If you think you may want to read the novel, if and when it eventually appears in print, and you want all the surprises in it to remain surprises, then you might want to stop right here.

On the other hand, if you're a reckless adventurer like me, read on...

Brief synopsis

The novel is an adventure story, a psychological mystery, and a romance: it's about two women, Kate and Rachel, who meet as teenagers, become friends, and develop an interest in racing.

They begin racing karts at a local dirt track, where Rachel demonstrates a precocious talent for driving and Kate begins to develop budding race engineering skills. But there's a sinister undercurrent, and at the end of the summer, one of the girls kills her father.

The story resumes when, as adults and professional race drivers, they step up to the top level of open-wheel racing. A catastrophic crash alters the course of their lives, and ultimately the reasons behind the murder are revealed.

So how did I get blind-sided?

Last fall while I was working on the novel, my friend Steve Cahill challenged me to write "the difficult parts" of the story. I'd already written a lot of racing scenes - which had gotten very good responses from other workshop participants - and I kept writing more and more of them.

But Steve said he thought that I kept writing the racing stuff because I was avoiding the more challenging emotional stuff - the back story, the reasons for the murder, etc.

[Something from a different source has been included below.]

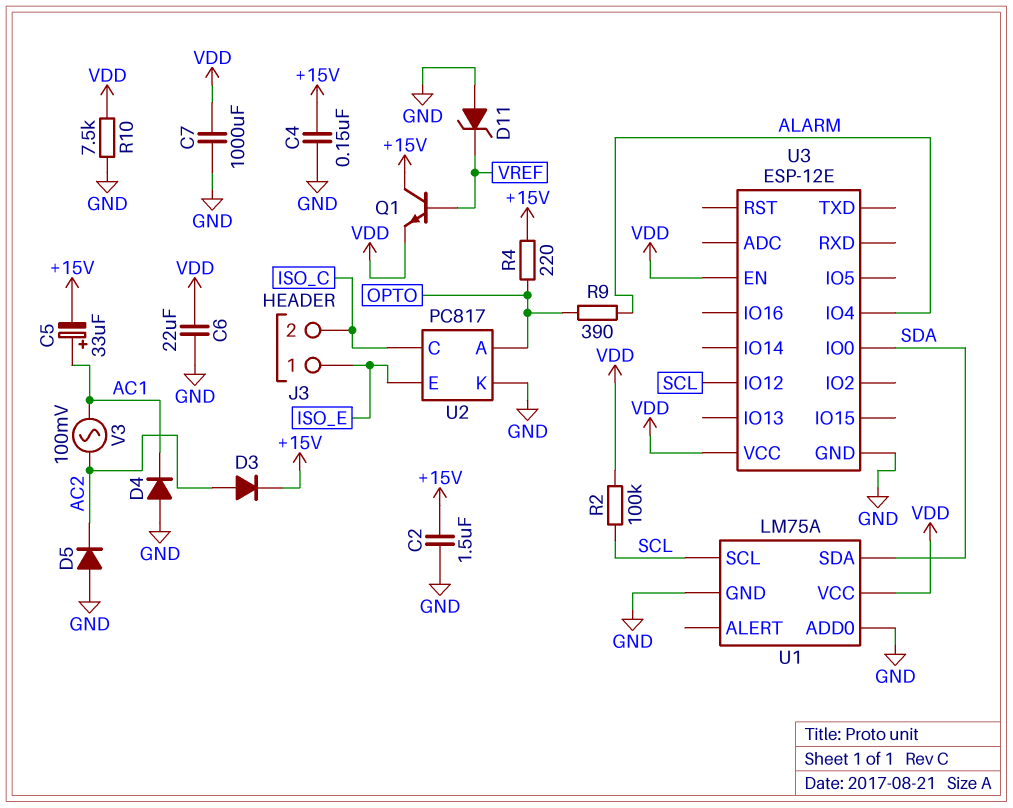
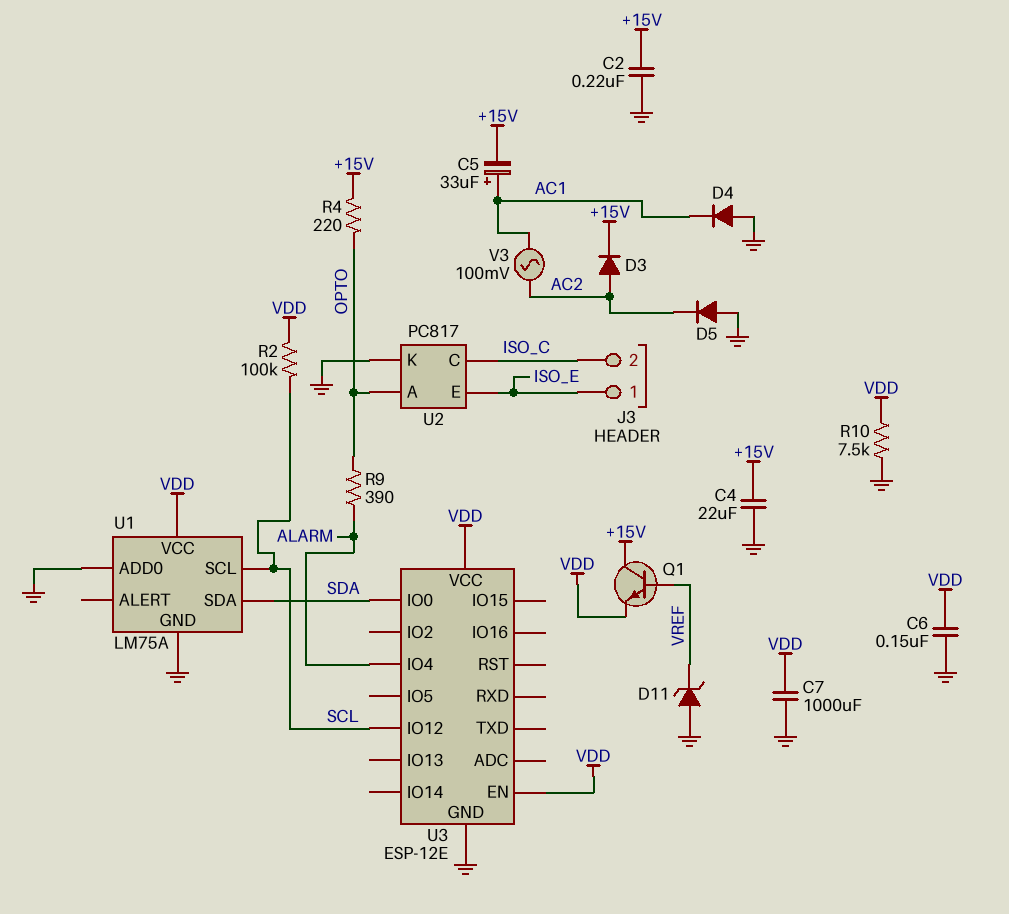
C2: 1.5uF (+15V, GND) -> 220nF (+15V, GND)
C4: 150nF (+15V, GND) -> 22uF (+15V, GND)
C6: 22uF (GND, VDD) -> 150nF (GND, VDD)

I thought he was completely full of it. I'd have no trouble writing that stuff, right? It was just more dialog, lots of talking and maybe a little crying here and there. A dash of hand-wringing now and then. No sweat!

So I did it. And boy, was I wrong.

Well, at least partly. It wasn't really very hard to write the stuff; in fact, it was kind of fun, much like writing the other parts of the story had been.

It was what happened afterwards that was tough to deal with. I started having all kinds of emotional reactions to what I'd written. Feeling guilty, creepy, skeezy. How could I dream up such filthy, revolting stuff?

All the times I'd felt abused and betrayed started coming up, over and over, making it difficult to sleep.

I'd finally get to sleep and when I'd wake up, all the things I've done that I regret would come marching through my brain. Agonizing.

Crawling out of the muck

I was lucky. Feedback from other writers and Joni's writing workshops helped me work through it.

First I discovered I was not alone in having this kind of experience. A writer friend told me that he'd given up writing fiction because he found that it revealed things about himself that he didn't want other people to know. He said he said he'd decided to stick to non-fiction as a result.

He also said that he knew several other writers who had had similar experiences. Some had worked through it and kept writing fiction; others had not, and had gone back to writing non-fiction.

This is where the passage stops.